I should say, pretty good :) Well, mostly.. :P

Actually, I feel very happy and enlightened. All that it required was some inside information and the relevant corrective measures. Its amazing how a little bit of truth that you discover, changes your perspective about people. People whom you had elevated to your crown and sworn your life for. Suddenly you see the whole thing bottom up and realize how you were played. How you were used.

It was breaking. But, it was necessary. Coz now, I shine brighter.. and stronger :)

2012-06-21

The road to happyness

List out all the things that make you happy. The things that define your happiness. And, then draw a dependency graph of those things. i.e. what you'd need to get those things. Go multiple levels down. Eg: A depends on B depends on C.

How many of those come down to money?

2012-06-15

Decisions

Alright. This is in stone (well almost :P).

Thou shall not rant.
Thou shall not crib.
Thou shall not falter.
Thou shall let go.
Thou shall build your fort back again, brick by brick.

The graph is out there. The markers have been placed. The paths are known. Just got to walk it. So, FTW.

2012-06-04

fml

I havent felt so low in a long time now. I am completely broken. I havent slept a wink last night and I cannot think straight anymore. I have lost trust in people. I have lost hope. I have lost all my confidence. I feel like a complete loser. I have been stripped naked, humiliated and shat on. The pathetic part is, I have no shoulder to hide my face into and I am coming here to dump my weight. Also, I want to remember this day. That this day happened because of my own folly.
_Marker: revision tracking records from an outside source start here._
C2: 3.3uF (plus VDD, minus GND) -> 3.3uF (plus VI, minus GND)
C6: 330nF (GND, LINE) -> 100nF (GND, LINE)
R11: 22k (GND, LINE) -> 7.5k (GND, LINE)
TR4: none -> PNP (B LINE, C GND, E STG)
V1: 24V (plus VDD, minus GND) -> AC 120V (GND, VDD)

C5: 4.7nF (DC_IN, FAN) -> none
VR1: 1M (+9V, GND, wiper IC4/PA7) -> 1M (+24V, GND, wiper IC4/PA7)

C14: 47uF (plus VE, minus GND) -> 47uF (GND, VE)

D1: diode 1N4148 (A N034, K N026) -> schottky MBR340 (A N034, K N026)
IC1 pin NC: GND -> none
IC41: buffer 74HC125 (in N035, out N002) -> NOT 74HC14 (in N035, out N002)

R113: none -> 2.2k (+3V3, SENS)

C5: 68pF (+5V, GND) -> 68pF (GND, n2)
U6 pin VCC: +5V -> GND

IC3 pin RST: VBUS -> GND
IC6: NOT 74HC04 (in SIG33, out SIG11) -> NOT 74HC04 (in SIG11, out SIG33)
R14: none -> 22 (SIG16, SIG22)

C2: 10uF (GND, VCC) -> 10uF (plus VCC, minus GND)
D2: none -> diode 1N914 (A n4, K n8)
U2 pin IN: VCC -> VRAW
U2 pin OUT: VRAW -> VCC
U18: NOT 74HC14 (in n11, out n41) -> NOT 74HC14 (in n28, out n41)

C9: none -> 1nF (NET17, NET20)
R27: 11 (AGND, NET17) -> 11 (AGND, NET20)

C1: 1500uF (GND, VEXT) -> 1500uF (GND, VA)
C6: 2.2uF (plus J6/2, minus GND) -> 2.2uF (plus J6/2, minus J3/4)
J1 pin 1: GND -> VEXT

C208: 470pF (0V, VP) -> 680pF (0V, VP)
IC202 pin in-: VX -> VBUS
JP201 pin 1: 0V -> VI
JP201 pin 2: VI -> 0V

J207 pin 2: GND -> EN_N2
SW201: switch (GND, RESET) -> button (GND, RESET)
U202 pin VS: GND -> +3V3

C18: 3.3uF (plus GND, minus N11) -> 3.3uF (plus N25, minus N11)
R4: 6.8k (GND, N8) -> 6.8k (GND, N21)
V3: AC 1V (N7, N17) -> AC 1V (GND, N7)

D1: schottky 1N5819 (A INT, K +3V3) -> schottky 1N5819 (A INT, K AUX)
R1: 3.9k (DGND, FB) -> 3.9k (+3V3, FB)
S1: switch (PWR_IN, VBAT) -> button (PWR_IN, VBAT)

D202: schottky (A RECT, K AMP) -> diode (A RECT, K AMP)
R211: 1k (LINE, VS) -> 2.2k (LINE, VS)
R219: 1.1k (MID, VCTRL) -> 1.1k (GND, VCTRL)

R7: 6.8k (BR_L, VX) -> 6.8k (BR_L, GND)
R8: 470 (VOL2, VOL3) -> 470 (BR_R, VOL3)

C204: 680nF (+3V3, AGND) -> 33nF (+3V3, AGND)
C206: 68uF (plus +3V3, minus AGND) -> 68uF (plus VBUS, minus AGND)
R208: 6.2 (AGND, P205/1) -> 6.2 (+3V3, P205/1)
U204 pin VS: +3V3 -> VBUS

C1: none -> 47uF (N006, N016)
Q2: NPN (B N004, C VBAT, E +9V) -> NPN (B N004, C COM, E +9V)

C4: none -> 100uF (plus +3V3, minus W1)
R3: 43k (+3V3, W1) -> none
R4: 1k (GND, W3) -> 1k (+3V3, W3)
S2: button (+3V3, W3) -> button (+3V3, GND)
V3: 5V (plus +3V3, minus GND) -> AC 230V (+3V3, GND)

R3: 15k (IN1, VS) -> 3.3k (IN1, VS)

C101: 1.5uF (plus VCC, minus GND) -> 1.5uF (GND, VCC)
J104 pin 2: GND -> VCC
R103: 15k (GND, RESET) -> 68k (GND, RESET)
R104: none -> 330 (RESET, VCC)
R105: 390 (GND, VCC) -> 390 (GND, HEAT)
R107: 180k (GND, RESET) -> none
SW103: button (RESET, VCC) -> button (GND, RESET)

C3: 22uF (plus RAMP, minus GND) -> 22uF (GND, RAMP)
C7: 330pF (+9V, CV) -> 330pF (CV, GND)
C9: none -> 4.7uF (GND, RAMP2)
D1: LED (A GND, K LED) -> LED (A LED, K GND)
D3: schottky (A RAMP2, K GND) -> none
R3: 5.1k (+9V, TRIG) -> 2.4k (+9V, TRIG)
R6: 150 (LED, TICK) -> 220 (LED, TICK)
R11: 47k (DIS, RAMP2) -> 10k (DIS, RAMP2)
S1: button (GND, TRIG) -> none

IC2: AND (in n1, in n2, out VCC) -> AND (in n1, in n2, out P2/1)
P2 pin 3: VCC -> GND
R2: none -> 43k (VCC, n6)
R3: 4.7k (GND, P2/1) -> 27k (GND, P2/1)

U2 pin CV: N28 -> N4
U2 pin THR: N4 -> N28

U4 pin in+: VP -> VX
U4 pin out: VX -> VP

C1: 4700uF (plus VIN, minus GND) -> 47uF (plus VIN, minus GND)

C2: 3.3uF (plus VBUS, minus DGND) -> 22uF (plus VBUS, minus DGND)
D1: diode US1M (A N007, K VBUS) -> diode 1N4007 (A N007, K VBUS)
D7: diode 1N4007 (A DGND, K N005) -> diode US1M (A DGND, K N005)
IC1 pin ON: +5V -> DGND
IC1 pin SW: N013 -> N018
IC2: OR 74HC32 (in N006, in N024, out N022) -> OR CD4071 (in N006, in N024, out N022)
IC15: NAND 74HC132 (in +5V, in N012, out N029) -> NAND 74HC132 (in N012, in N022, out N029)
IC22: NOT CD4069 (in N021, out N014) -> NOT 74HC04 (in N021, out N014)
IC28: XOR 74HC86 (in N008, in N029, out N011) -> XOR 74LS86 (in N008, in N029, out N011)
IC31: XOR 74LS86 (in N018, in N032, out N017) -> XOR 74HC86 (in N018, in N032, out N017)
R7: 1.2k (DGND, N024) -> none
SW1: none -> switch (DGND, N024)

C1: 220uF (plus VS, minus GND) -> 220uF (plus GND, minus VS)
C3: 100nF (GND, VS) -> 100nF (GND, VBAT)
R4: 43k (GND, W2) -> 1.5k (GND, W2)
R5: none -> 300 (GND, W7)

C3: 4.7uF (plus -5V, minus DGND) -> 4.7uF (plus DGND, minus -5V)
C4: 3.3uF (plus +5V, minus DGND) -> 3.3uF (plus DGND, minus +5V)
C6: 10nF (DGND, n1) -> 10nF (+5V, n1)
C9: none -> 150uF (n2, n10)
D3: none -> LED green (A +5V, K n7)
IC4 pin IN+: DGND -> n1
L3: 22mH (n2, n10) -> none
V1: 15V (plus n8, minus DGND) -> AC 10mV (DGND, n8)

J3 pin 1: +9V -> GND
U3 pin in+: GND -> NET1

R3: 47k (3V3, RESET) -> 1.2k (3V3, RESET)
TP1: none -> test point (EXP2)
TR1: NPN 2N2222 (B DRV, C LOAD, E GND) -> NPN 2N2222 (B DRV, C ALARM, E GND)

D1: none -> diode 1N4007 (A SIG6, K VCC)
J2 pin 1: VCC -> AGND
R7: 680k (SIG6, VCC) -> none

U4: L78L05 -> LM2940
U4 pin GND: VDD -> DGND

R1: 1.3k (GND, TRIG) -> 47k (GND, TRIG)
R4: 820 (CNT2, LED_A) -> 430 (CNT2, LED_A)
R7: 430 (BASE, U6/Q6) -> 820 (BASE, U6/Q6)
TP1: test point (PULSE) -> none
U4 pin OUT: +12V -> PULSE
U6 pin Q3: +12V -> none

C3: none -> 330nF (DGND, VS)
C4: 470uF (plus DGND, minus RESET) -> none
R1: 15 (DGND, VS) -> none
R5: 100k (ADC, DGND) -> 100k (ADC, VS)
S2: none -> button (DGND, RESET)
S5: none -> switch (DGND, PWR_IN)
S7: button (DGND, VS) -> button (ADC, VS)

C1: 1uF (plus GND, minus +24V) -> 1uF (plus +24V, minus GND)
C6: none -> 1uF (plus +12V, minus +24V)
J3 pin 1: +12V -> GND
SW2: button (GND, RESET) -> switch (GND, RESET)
I am desperately scrambling for the broken pieces of myself to try and put them back. I know I will be back. I know I will be fine. But this day changes things. Forever.

2012-05-21

Go ahead and break my fort, so that you could build yours.

2012-01-01

A brand new 2012 :)

So, 2011 was not bad afterall. It definitely did start off on a bad note. And, continued to be a bitch till almost the end. But then it took a positive turn. Still a very long way to go though.

Now, what would a new year's eve be without an incident. The evening's theme was 'Time travel'. But the day's schedule did not allow me to prepare much. Managed to do a last minute stunt with not much relevance to the theme. I was the previous century 'nattammai' (village cheiftain). But well, 'time travel' could be just anybody from any time frame than ours :P High on spirits, ended up crossing over to the new year in a swamp, helping a friend to get his car out of the ditch. A little later, we had to pull the rescue car out too, from another ditch.. Sigh!

So, 2012.. I am gonna be a bit more lenient with you ;) I am not swearing at you. I am looking at you with fingers crossed. You better be good to me :)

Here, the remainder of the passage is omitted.